‘Dean’s List’ Features Unusual Honor Roll
In choosing a farm team of candidates inspired by his presidential bid, former Vermont Gov. Howard Dean last week chose an eclectic mix of long shots, insurgents and acolytes as the first 12 candidates to receive financial and organizational backing from Dean’s organization, Democracy for America.
The one-time frontrunner for the Democratic nomination chose an inaugural “Dean’s Dozen,” of which nine are seeking state and local office. Only three — state Sen. Barack Obama of Illinois, attorney Richard Morrison of Texas and college professor Jeff Smith of Missouri — are running for federal posts.
Dean’s first selections reveal that he still relishes the underdog, a role he played himself for much of the presidential race before rising to the top of the field and then self-destructing during resounding defeats in Iowa and New Hampshire.
Far from a “who’s who” of targeted races, Dean’s list includes only one candidate —Obama — who is receiving significant attention and support from the national Democratic Party. Obama is running for the open seat of retiring Sen. Peter Fitzgerald (R-Ill.) and is locked in a tight but winnable race against former investment banker Jack Ryan (R) in the general.

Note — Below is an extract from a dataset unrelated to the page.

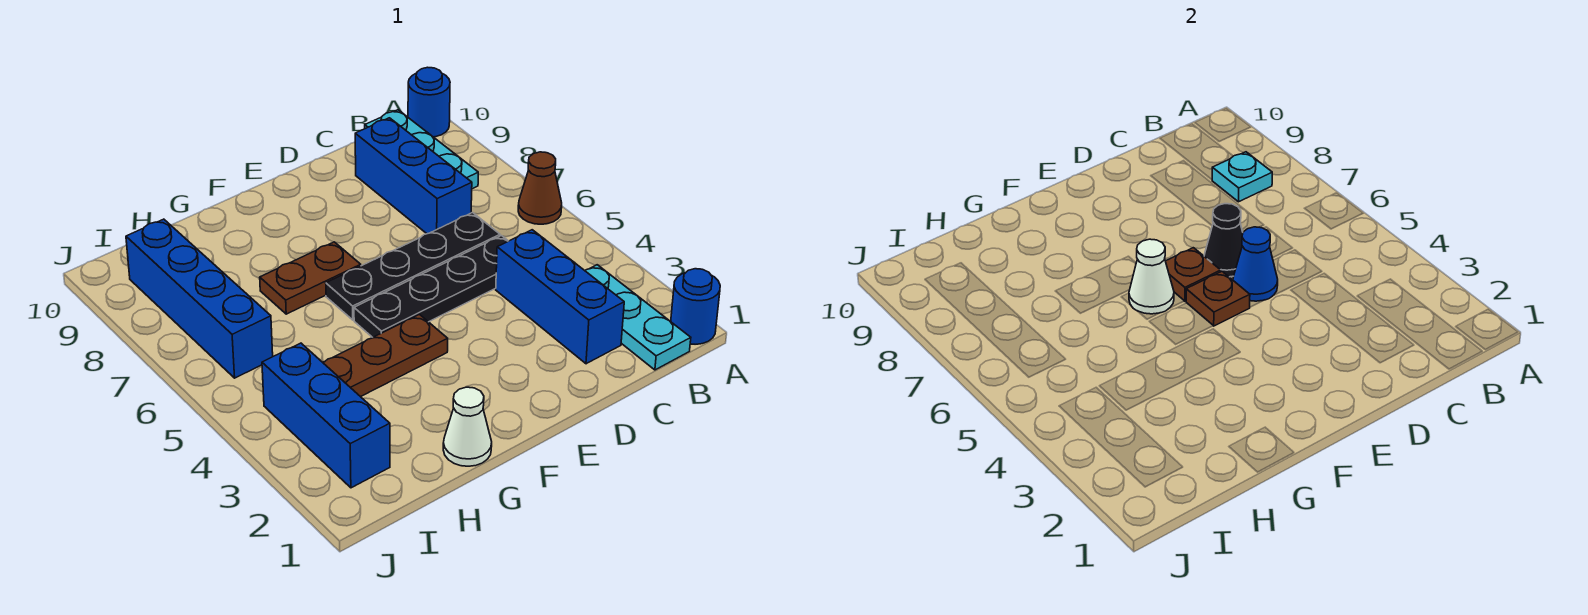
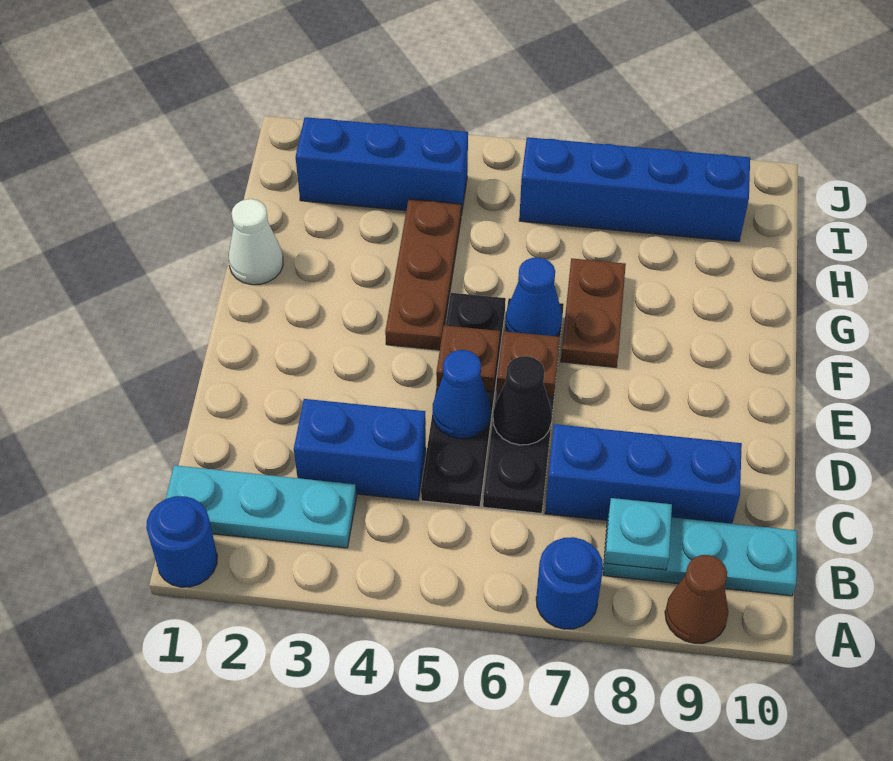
brown cone A6 level 1 -> brown cone A9 level 1
blue round brick A10 level 1 -> blue round brick A7 level 1
blue brick C2:C4 level 1 -> blue brick C3:C4 level 1
white cone F6 level 2 -> blue cone F6 level 2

The other federal candidates are widely considered long shots. Morrison, a first-time candidate, is taking on House Majority Leader Tom DeLay (R-Texas) — a reviled figure for many Democrats, but one who represents a strongly Republican district in the Houston area.
Smith is viewed as an underdog in a 10-way Democratic primary to succeed Rep. Richard Gephardt (Mo.) in a St. Louis-area seat.
“These will be tough races, and not all of the Dean Dozen may win,” the former governor acknowledged in an e-mail sent to the roughly 600,000 members of Democracy for America, the group he formed in the wake of his failed presidential bid. “However, they will all spread the message that to change America progressives must compete.”
Dean spokesman Jay Carson added that Dean remains motivated by the same energies that drove his presidential race.
“He ran a campaign that was fueled by the grass roots,” Carson said. “The grassroots gave his campaign a lot, and this is an attempt to give back by helping local candidates.”
The inclusion of Smith suggests just how unconventional Dean’s choices were.
Smith, a college professor at Washington University in St. Louis, met Dean at a conference during the summer of 2002.
Smith and Dean talked briefly afterwards, with Smith telling Dean that he had worked as deputy political director for New Jersey Sen. Bill Bradley’s 2000 presidential effort.
Dean plugged Smith for the names of some Iowa activists and continued to tap into his Hawkeye State connections over several months.
“I learned a lot from the way he did that,” Smith recalled in an interview. “He gave me a template on how to do this.”
But in the primary to succeed Gephardt, state Rep. Russ Carnahan — the son of the late Gov. Mel Carnahan and former U.S. Sen. Jean Carnahan — and state Sen. Steve Stoll are considered the contest’s frontrunners.
Smith, a political unknown before the race, said that the traffic to his Web site has increased tenfold since being named to the list and online contributions have “increased exponentially.”
Through March 31, Smith had raised $234,000 for the race and had $180,000 in the bank.
Morrison, who visited Washington two weeks ago to drum up excitement for the race, said that his campaign has experienced similar results, including a quadrupling in traffic to his Web site.
Aside from the financial impact, Smith said the Dean endorsement “opens up some doors from a national perspective” and “contributes to an already changing perception” about the race.
Smith said the possibility of a Dean visit to the district prior to the Aug. 3 primary has been discussed, but he offered no details.
Carson said it is “likely that there will be a visit” by Dean to each of the dozen candidates in the coming months.
Both Morrison and Smith acknowledged that bringing in the sometimes controversial former governor was not without risk — but they argued the benefits far outweighed any concerns.
“Richard is not ashamed to be seen with any national Democrat,” said Morrison spokesman Nathan Wilcox. “Richard and Dean disagree on some issues but agree on a whole lot more.”
Smith said that his campaign’s research showed that Dean remains a very popular figure in the strongly Democratic district.
“The people that it may potentially hurt me with were not going to support me in the first place,” he added.
While neither of the House races are likely to garner attention from national Republicans, GOP strategists say that Obama may now have to answer for some of Dean’s more controversial positions, including his support for a full rollback of the Bush tax cut.
“Getting help from a guy who squandered over $50 million to win Vermont is not going to get you over the finish line in a race for Senate in Illinois,” said National Republican Senatorial Committee Communications Director Dan Allen.